The EPSRC Survey Parser project has now been successfully completed.

See below for details of all the above projects.

This year saw the launch of English Language and Linguistics (ELL), a new journal published by Cambridge University Press. ELL is edited by Bas Aarts in the English department at UCL and by David Denison and Richard Hogg in the Department of English and American Studies at the University of Manchester. It is published twice a year in May and November. This new international journal focuses on the description of the English language within the framework of contemporary linguistics. English Language and Linguistics will carry articles and short discussion papers or squibs on all core aspects of English, from its beginnings to the present day, including syntax, morphology, phonology, semantics, pragmatics, corpus linguistics and lexis. Submissions are welcome and can be sent to UCL. You can visit the journal's website: ELL Journal.

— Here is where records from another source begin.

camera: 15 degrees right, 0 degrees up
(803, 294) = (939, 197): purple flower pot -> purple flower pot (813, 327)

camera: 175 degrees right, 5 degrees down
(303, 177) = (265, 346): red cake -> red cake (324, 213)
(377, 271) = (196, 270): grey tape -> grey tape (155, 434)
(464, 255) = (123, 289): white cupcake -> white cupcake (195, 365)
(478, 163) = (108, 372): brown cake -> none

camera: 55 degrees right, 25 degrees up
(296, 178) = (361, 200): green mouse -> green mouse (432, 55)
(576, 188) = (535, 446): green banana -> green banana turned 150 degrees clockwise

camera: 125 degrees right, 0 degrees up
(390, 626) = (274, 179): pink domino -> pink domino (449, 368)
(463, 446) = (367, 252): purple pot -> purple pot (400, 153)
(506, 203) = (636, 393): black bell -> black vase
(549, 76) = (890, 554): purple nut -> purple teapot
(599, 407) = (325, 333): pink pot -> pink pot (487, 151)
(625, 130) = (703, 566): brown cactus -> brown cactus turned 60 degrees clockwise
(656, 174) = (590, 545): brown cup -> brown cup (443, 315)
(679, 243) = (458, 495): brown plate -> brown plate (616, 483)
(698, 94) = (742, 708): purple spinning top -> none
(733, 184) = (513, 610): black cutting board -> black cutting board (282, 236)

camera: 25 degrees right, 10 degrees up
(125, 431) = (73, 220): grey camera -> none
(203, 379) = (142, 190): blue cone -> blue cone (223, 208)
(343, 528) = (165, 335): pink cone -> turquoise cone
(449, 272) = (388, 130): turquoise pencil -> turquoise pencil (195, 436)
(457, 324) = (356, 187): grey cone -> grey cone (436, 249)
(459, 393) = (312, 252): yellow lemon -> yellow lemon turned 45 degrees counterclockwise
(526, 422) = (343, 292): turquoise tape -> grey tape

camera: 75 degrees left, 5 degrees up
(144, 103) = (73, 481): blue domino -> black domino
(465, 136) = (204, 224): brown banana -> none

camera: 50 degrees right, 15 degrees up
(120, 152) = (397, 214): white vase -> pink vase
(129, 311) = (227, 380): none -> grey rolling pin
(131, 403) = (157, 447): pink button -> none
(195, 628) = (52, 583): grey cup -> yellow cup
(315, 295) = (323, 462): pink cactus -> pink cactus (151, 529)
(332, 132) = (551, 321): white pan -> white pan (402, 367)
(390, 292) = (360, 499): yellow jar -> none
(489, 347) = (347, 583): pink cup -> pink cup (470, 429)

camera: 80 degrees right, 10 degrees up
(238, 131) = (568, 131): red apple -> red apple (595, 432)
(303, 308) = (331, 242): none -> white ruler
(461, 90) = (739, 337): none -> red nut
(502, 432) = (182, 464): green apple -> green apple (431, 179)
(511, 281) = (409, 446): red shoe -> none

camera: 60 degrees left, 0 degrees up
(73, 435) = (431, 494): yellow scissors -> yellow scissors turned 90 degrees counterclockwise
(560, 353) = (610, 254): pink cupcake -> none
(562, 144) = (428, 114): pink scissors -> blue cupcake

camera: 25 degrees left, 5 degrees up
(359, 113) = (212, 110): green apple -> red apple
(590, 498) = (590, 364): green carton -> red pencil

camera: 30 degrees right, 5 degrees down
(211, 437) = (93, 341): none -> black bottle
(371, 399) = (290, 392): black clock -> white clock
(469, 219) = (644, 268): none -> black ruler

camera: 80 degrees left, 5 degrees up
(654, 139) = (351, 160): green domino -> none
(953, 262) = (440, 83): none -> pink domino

For the most up-to-date information about the Survey of English Usage, including the availability of forthcoming software, please check the rest of our website.

2. Research

New Project: Fuzzy Tree Fragments

The Survey was awarded funding by the ESRC to extend the ICECUP search facility with Fuzzy Tree Fragments (FTFs). These allow users to specify fragments of tree structures to search the corpus for matching portions of trees. FTFs may be combined with logic to express more complex queries. We hope to make a sophisticated version of this system available, which will allow linguists to specify a search by drawing (part of) a tree on their screen, rather than having to write an expression in logic. Preliminary results show that this method will be easy to use, and impressively fast to process, due to the fact that each individual element of a tree is separately indexed. (Simple single-element searches are very fast: under 2 seconds on a 100MHz Pentium from the hard disk), while compound element (FTF) searches are better than proportional to the number of candidates. Obviously, actual performance will vary according to the computer being used and the speed of the drive on which the corpus resides. We will provide a variety of installation options to allow users to move the entire corpus, or portions, onto their hard disk. Other facilities will include a capacity to perform concordances on lexical items and entire linguistic structures, and simple statistical facilities. Updates to the software will be possible via the Survey web page. The ESRC funding was awarded to extend, improve and evaluate the software.

New Project: Landmarks in English Grammar

Landmarks in English Grammar: The Eighteenth Century is a collection of five classic eighteenth-century grammars of English. They are bundled on a single CDROM together with a copy of Acrobat Reader, the software used to view the texts. The texts in this collection have been chosen for their importance in the history of English grammar. The collection consists of the following grammars:

Charles Gildon & John Brightland, A Grammar of the English Tongue (1711). Gildon & Brightland's Grammar shows the continued influence into the eighteenth century of the PortRoyal Grammaire (1660).

Joseph Priestley, Rudiments of English Grammar (1761). Priestley's Rudiments is notable for the weight it gives to usage and custom over grammatical rules. It was used as a school textbook, and was reprinted eight times up to 1800.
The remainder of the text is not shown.